Guidewire Software, Inc., commonly Guidewire, is an American software company based in San Mateo, California. It offers an industry platform for property and casualty (P&C) insurance carriers in the U.S. and worldwide.

==History==
The company was established in 2001 and founded by: Ken Branson, James Kwak, John Raguin, and Marcus Ryu from Ariba (and McKinsey, where James and Marcus had met); and John Seybold and Mark Shaw from Kana Software. In September 2011, Guidewire filed with the SEC to raise up to $100 million in an initial public offering (IPO) and first publicly traded on the NYSE in January 2012. Guidewire was later cited as being one of the top IPOs of 2012, even #1.

In 2011, Guidewire settled a patent related lawsuit with Accenture regarding its claims management software.

In 2013, Guidewire acquired Millbrook, Inc., a business intelligence company.
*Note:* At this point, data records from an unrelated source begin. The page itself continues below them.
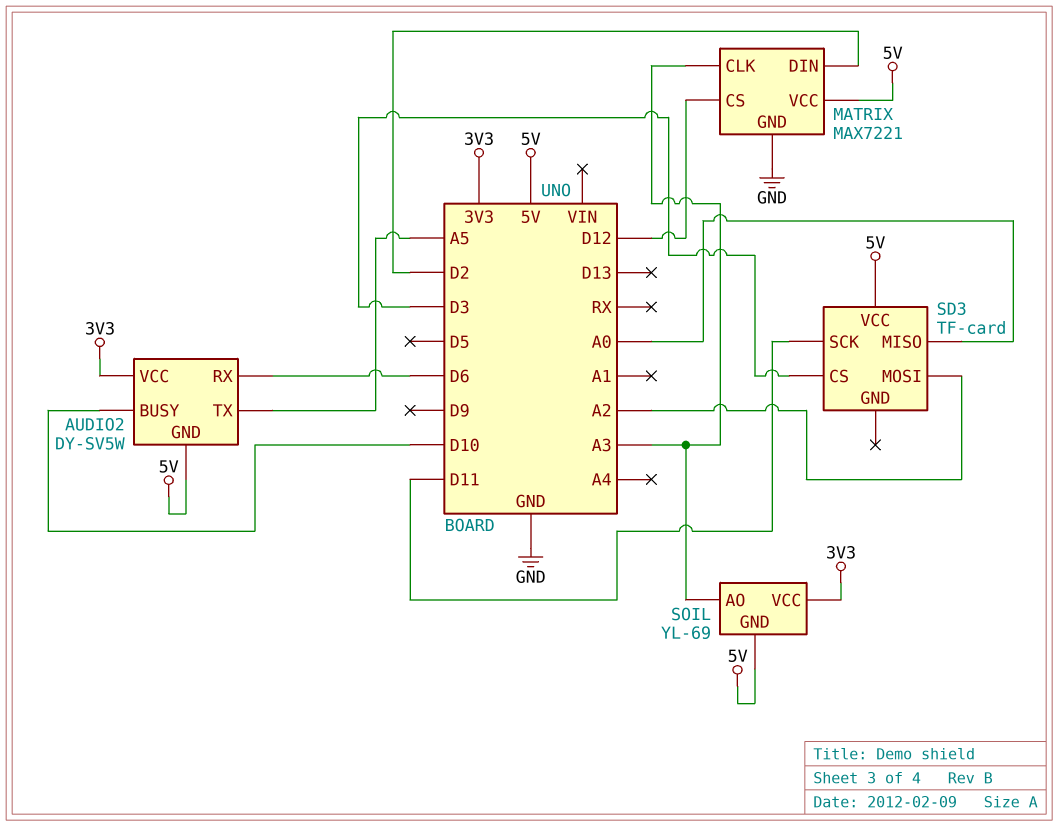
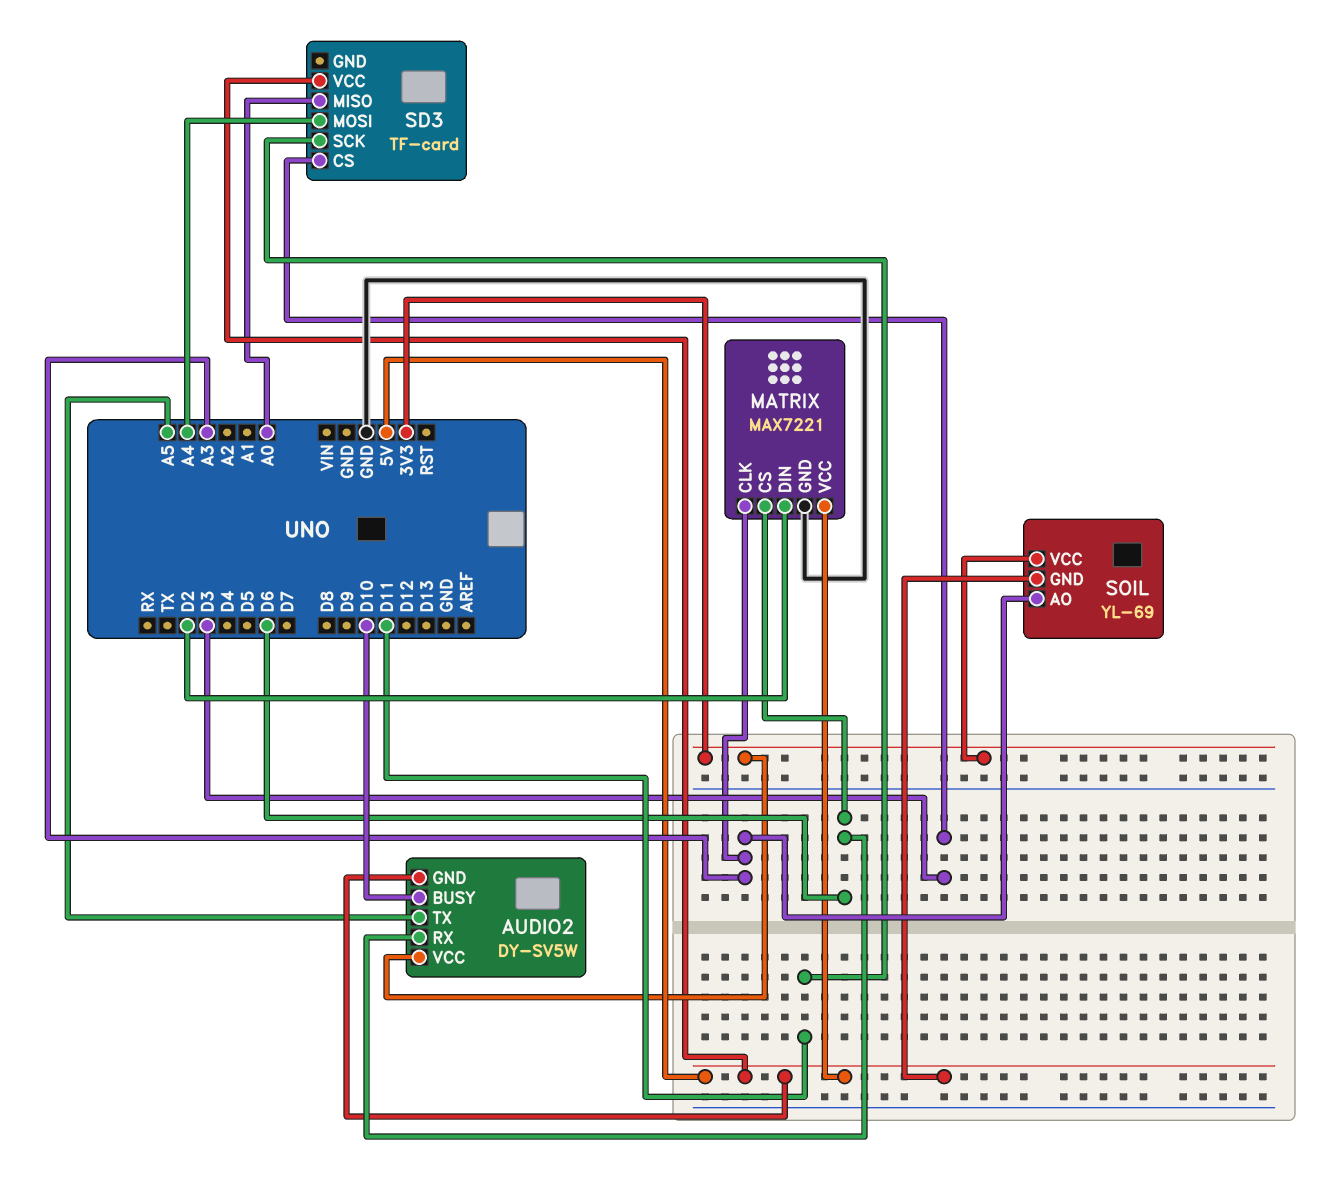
MATRIX pin CS: D12 -> D6
SD3 pin MOSI: A2 -> A4

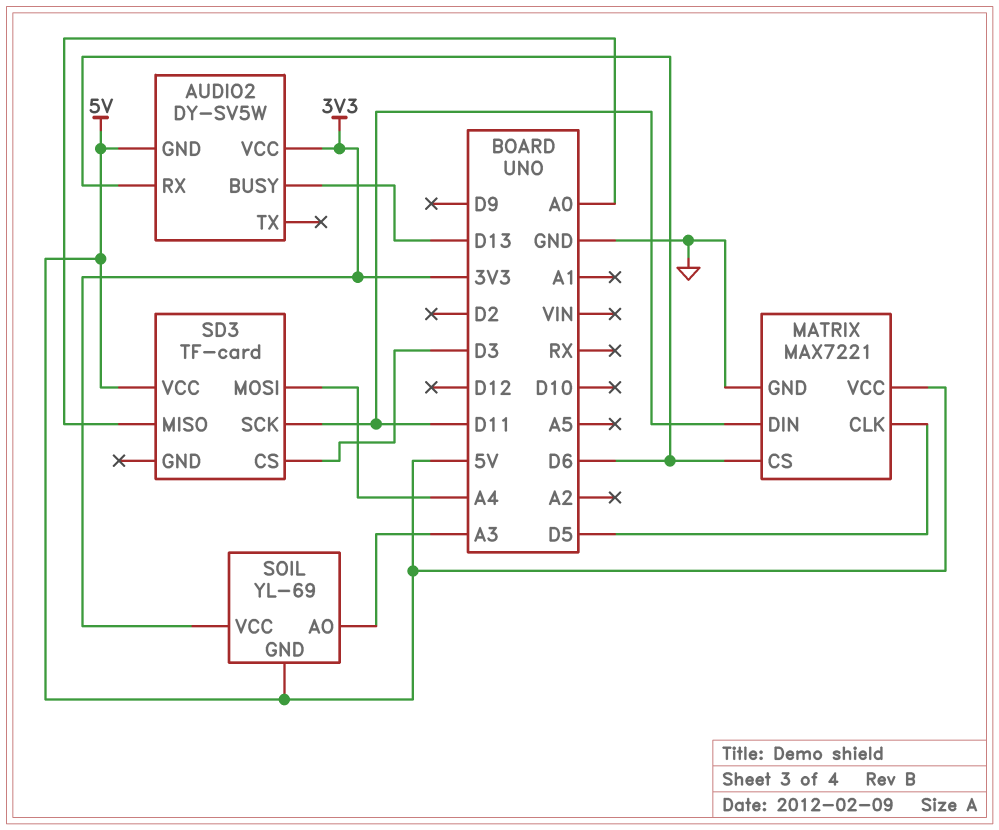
AUDIO2 pin BUSY: D10 -> D13
AUDIO2 pin TX: A5 -> none
MATRIX pin CLK: A3 -> D5
MATRIX pin DIN: D2 -> D11

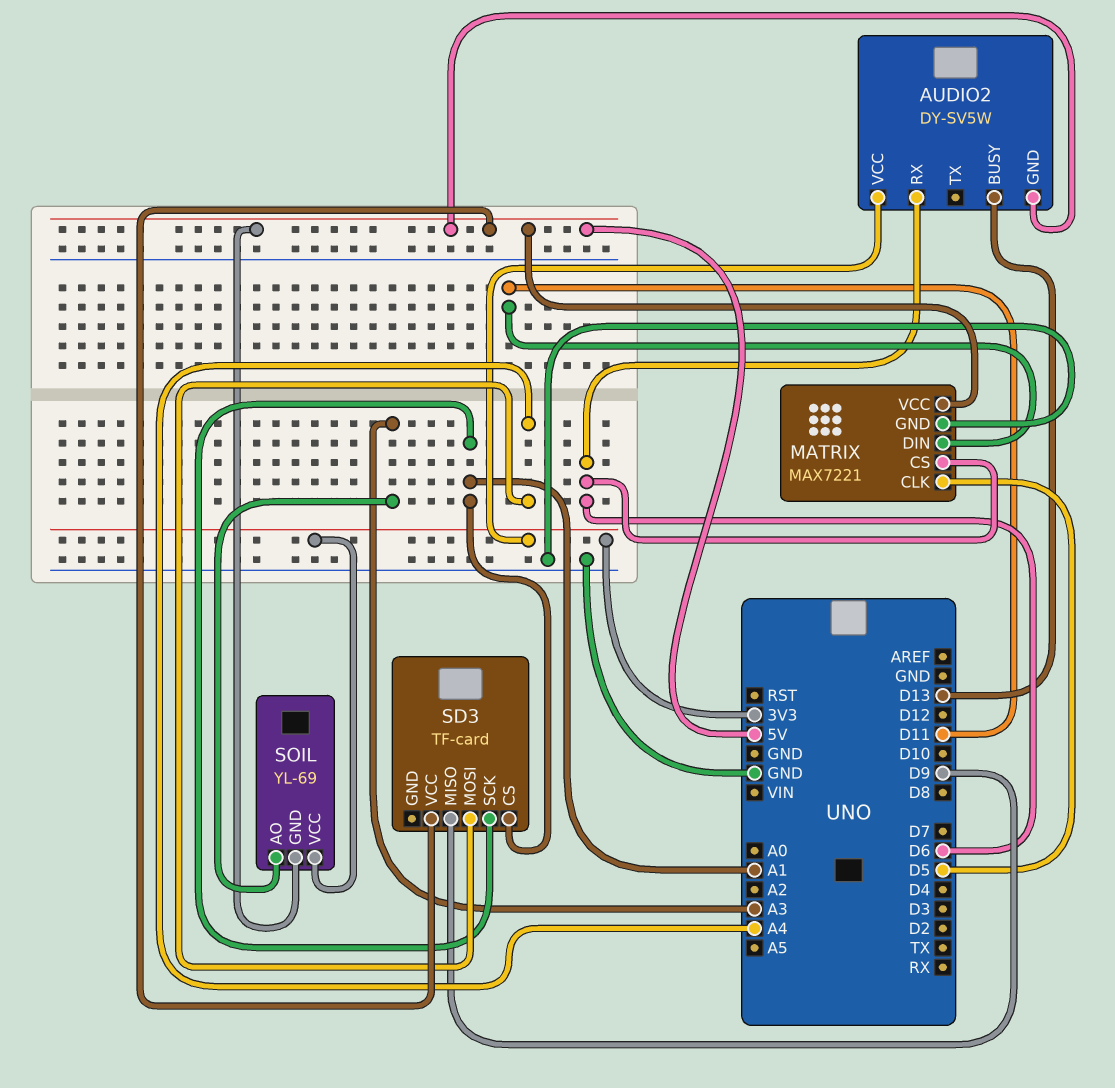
SD3 pin CS: D3 -> A1
SD3 pin MISO: A0 -> D9
SD3 pin SCK: D11 -> A1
In 2016, Guidewire acquired ISCS (cloud computing), FirstBest (underwriting) and EagleEye Analytics. In 2017, Guidewire acquired Cyence, a data science and risk analytics company enabling P&C insurers to grow.

On August 5, 2019, Guidewire appointed Mike Rosenbaum as CEO.

In March 2023, Guidewire executed a sublease agreement to exchange headquarters with Roblox Corporation, another software company in San Mateo. Guidewire moved into and assumed the remaining lease term for the Roblox headquarters at 970 Park Place; Roblox assumed Guidewire's remaining lease term for Bay Meadows Station 2 at 2850 Delaware Street.

The company has been cited as being among the 50 most desirable mid-size Bay Area companies to work for, and was in the "Top 50 Large Companies" in Glassdoor's Best Places To Work. In June 2026, the company reported that its annual recurring revenue (ARR) surpassed $1.14 billion during the third quarter of fiscal year 2026, driven by continuous expansion of its cloud platform and subscription model.

==Products==
Guidewire is a recurring revenue software company as it sells term licenses. The company also sells its software as a service on a subscription revenue basis. Its three main software products are ClaimCenter, PolicyCenter, and BillingCenter, each servicing a major component of a P&C insurance carrier. There are a number of add-on modules, as well as an increasing number of value-added online services provided via Guidewire Analytics and Guidewire Marketplace. Guidewire also develops the Gosu programming language.